In Australia, where they played five ODIs and three T20s, India had conducted their training sessions in daytime. Not even once did they practice under lights. “They want few changes in practice schedule. The team does not want to practice in mornings or afternoons as they will be playing all their games in evening. So in order to prepare for the T20 World Cup, they have requested the board to have their practice sessions in evenings and if possible under lights. All these things are part of preparations,” a source told The Indian Express.
There are cricketing reasons, apart from adjusting the body clock to the match timings and preparing oneself physically for the games. According to medium pacer Praveen Kumar, who had played for India not too long ago, the practice sessions in the evenings help players adjust to the swinging ball. Kumar reckons the ball swings more in the evenings and it makes sense for both bowlers and batsmen to get used to it by training accordingly. Kumar believes that practice sessions held in the afternoons don’t create conditions for the ball to swing, and hence are not suitable for India’s preparation.
Eight seasons of IPL have already helped the players get used to playing regularly under lights, says Kumar. “IPL has made things easy now. In two months we play IPL games in evening, sometimes in hot conditions too. The Indian team is not short of experience in T20 games. The only thing which they will try to tackle is playing the swinging ball. It usually happens for the first five overs of the game — ball swings a lot in evening conditions,” the UP pacer says.
Incidentally, in the first T20 game against Sri Lanka that they lost, India ran into trouble in conditions that favoured some seam and swing movement. India folded up for just 101, and were reduced to 7 for 58 at one stage.
The team’s request to train in the evenings has to be viewed in this context. Kumar says that evening sessions will give them the idea about how pitch and weather will behave. “The way Indian players are playing things won’t be tough. Look at how Rohit and Shikhar are playing. Rohit swing ke sath maar raha hai. Much will depend on the start the openers give as international teams will come hard at you at the start,” he opined. “A total like 170 is a winning and defendable score in T20. The key is to get two batsman out in first six overs, which will keep the game tight till 10 overs. If pitch is slow then a score of 130 could be enough,” he said.

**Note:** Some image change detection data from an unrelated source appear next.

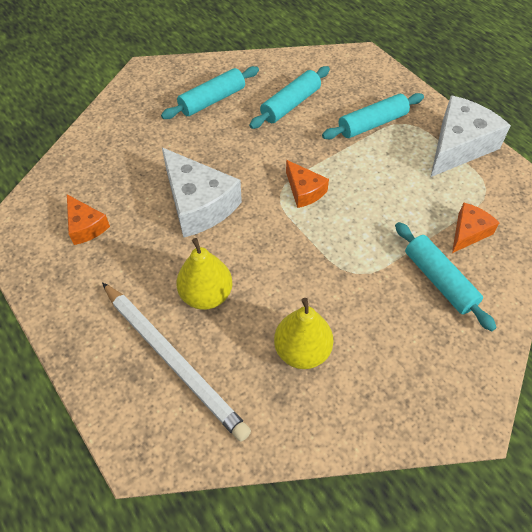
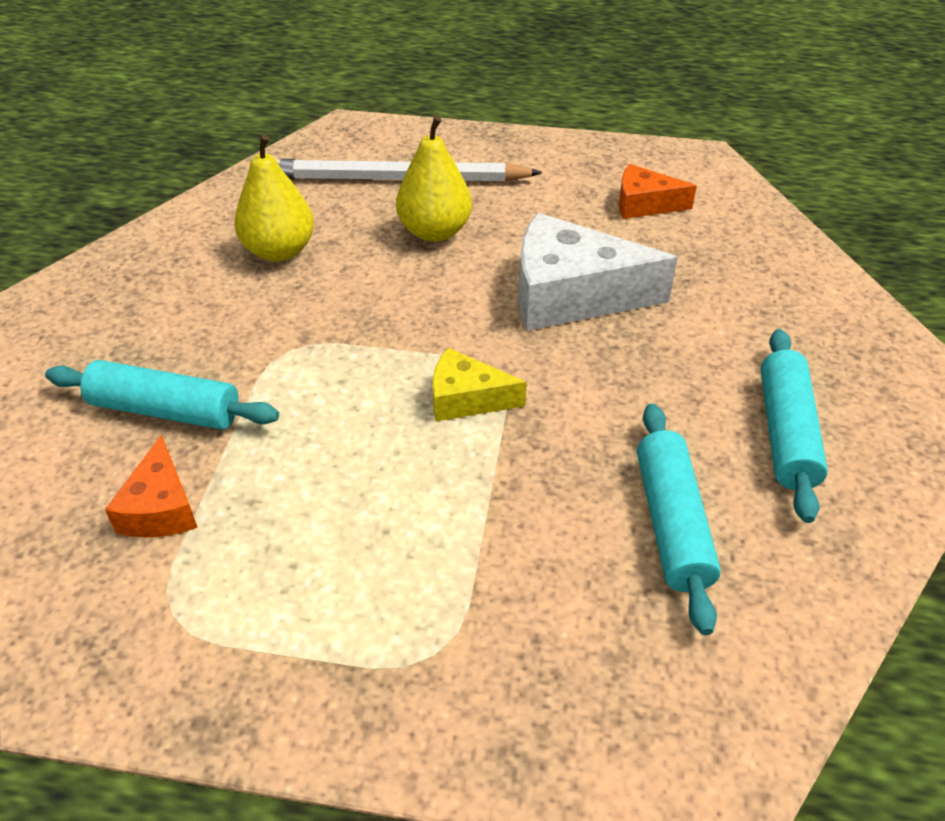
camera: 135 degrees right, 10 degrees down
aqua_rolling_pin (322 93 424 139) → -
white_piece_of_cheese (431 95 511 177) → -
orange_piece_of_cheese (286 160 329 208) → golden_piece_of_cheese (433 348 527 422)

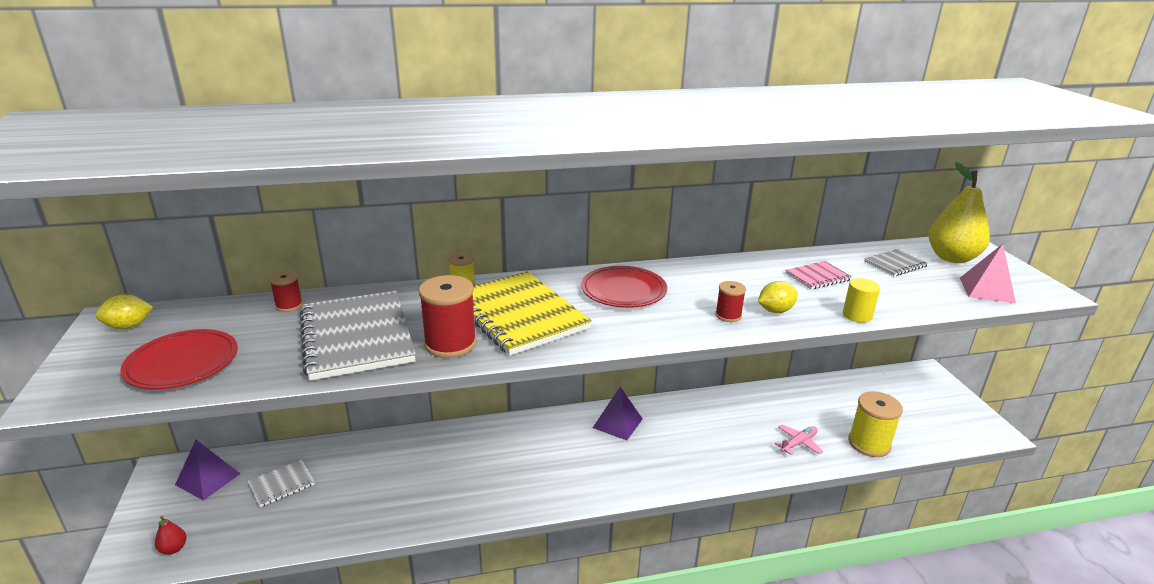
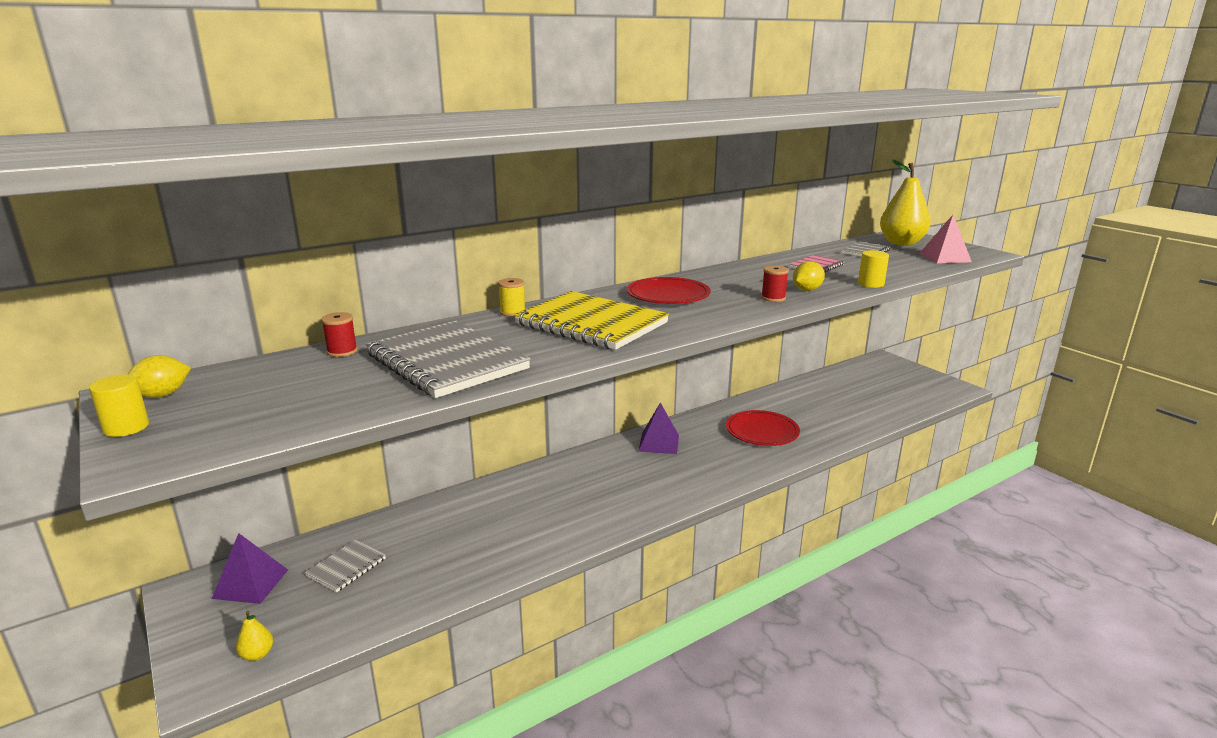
camera: 20 degrees left, 5 degrees down
crimson_reel_of_thread (419 275 477 358) → -
crimson_flat_dish (120 329 238 390) → crimson_flat_dish (726 410 800 446), relocated
golden_reel_of_thread (848 391 903 457) → -
pink_toy_plane (775 424 823 455) → -
crimson_pear_fruit (155 516 187 555) → golden_pear_fruit (236 611 273 661)
- → golden_solid_cylinder (89 375 149 437)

However, different kinds of floodlights too test players. Playing in Mohali can be tough as players find the floodlights, which are lower than those found in other venues, difficult to adjust to, hence making it difficult to judge the ball. Pravin Amre, former India player who is with Delhi Daredevils these days, says, “You play in Mohali or CCI , the lights are different from stadium to stadium. Players do find it tough to judge the ball. If the team practices there for a few days then it will help.”